Domain name tasters can already get this information from some ISPs. But VeriSign manages two of the 13 root name servers, so getting the data directly from them cuts out a middleman. It’s rumored that this data won’t come cheap or easy, however. VeriSign allegedly plans to offer a batched service which would let registrars upload a list of names and then receive a report detailing which names saw “lookup traffic” over a specific period of time.
That covers the “not easy” part. The “not cheap” part is pretty exorbitant, as you’d expect when speculators may be involved. Rumors peg the price of the proposed service as high as one million dollars – with the fee to be waived if the resulting volume of domain name registration warrants it.

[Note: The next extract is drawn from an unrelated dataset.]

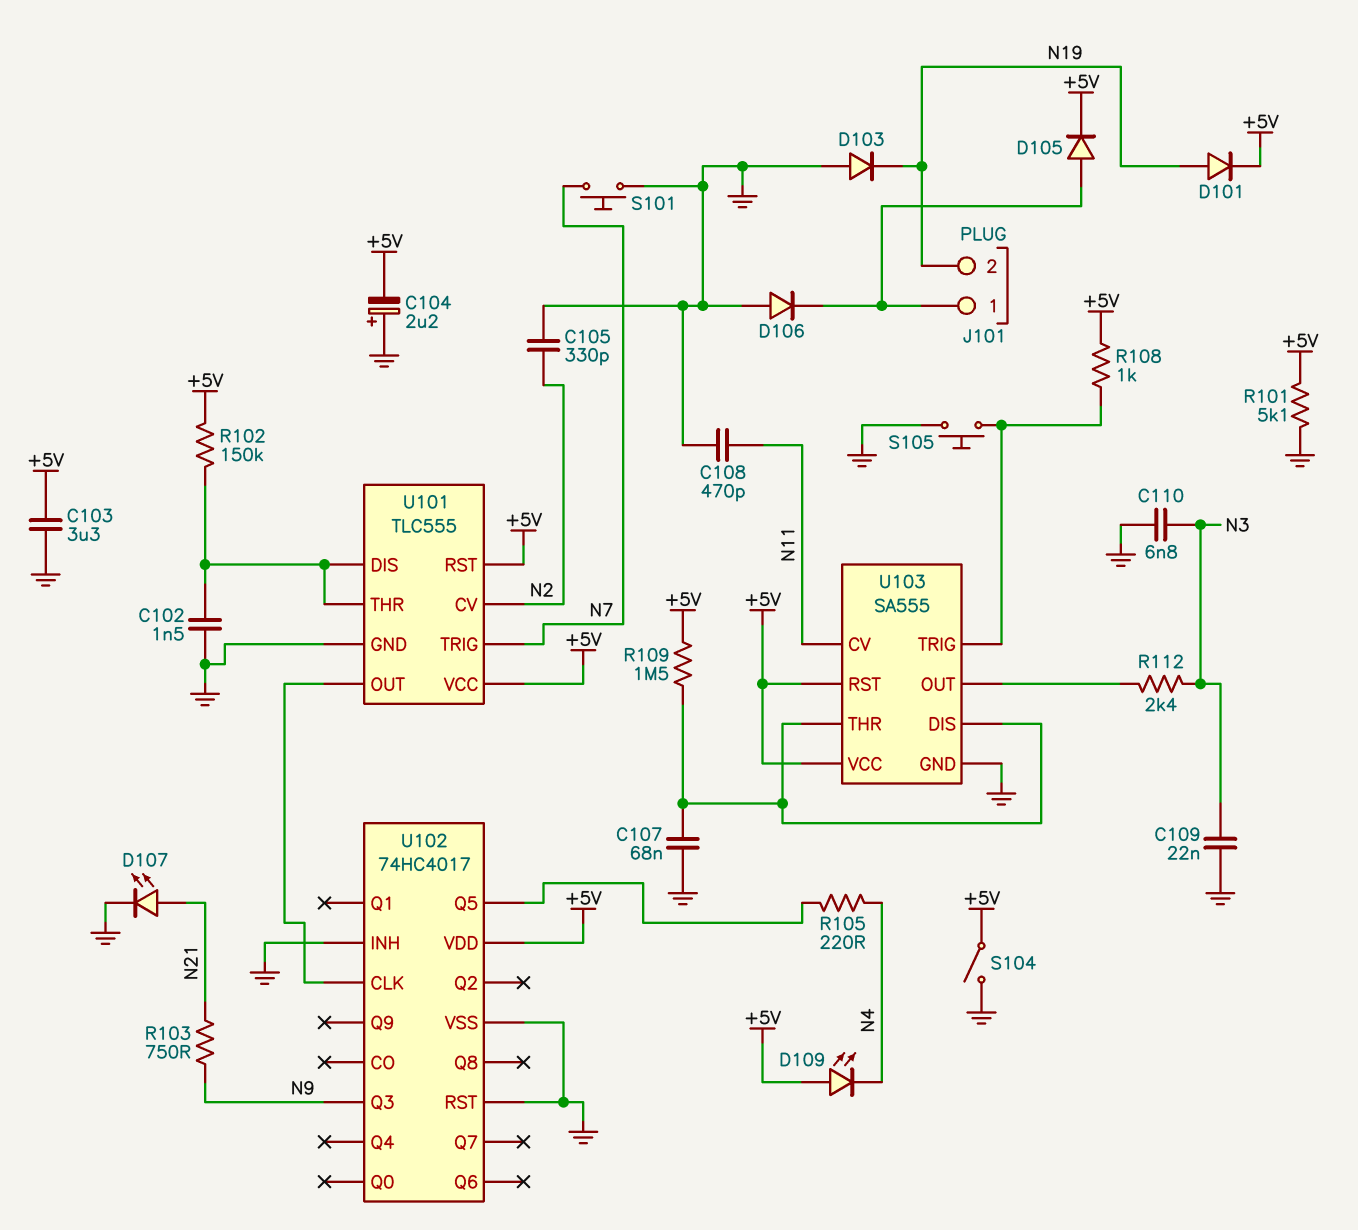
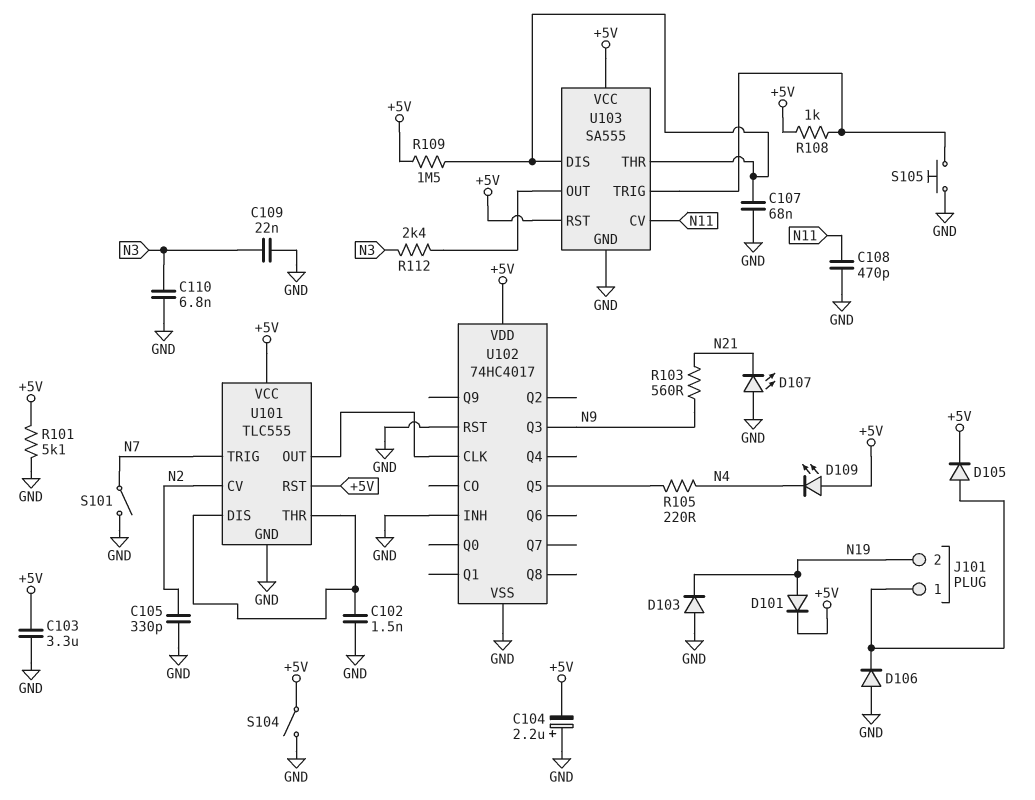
D107: LED (A N21, K GND) -> LED (A GND, K N21)
R102: 150k (+5V, U101/DIS) -> none
R103: 750 (N9, N21) -> 560 (N9, N21)
S101: button (GND, N7) -> switch (GND, N7)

Are you angry yet? ICANN’s Security and Stability Advisory Committee is, if not angry, at least a bit put out. They released an 11-page PDF report on the issue. They did concede that there has been no guidance on the matter. “ICANN’s Registrar Accreditation Agreement and Registry Agreements do not expressly prohibit registrars and registries from monitoring and collecting WHOIS…domain name availability query data and either selling this information or using it directly,” concedes the SSAC. “In the absence of an explicit prohibition, registrars might conclude that monitoring availability checks is appropriate behavior.”
The SSAC noted in its report that “Registrants have filed complaints with ICANN, registrars, and with Intellectual Property attorneys that suggest domain name front running incidents may have occurred.” Numerous suspicious incidents have undoubtedly gone unreported. Our own CTO, a man with many ideas for cool and useful web sites, estimates that it has happened to him “a minimum of 10 times.” The Internet used to be a place where you could start a business on a shoestring; if someone else has grabbed the domain name you want to use and is trying to sell it at a profit, that’s not true anymore. Multiply our CTO by all the people who have great ideas for an Internet business but not a lot of money to get it started, and you begin to see a real economic impact to this practice.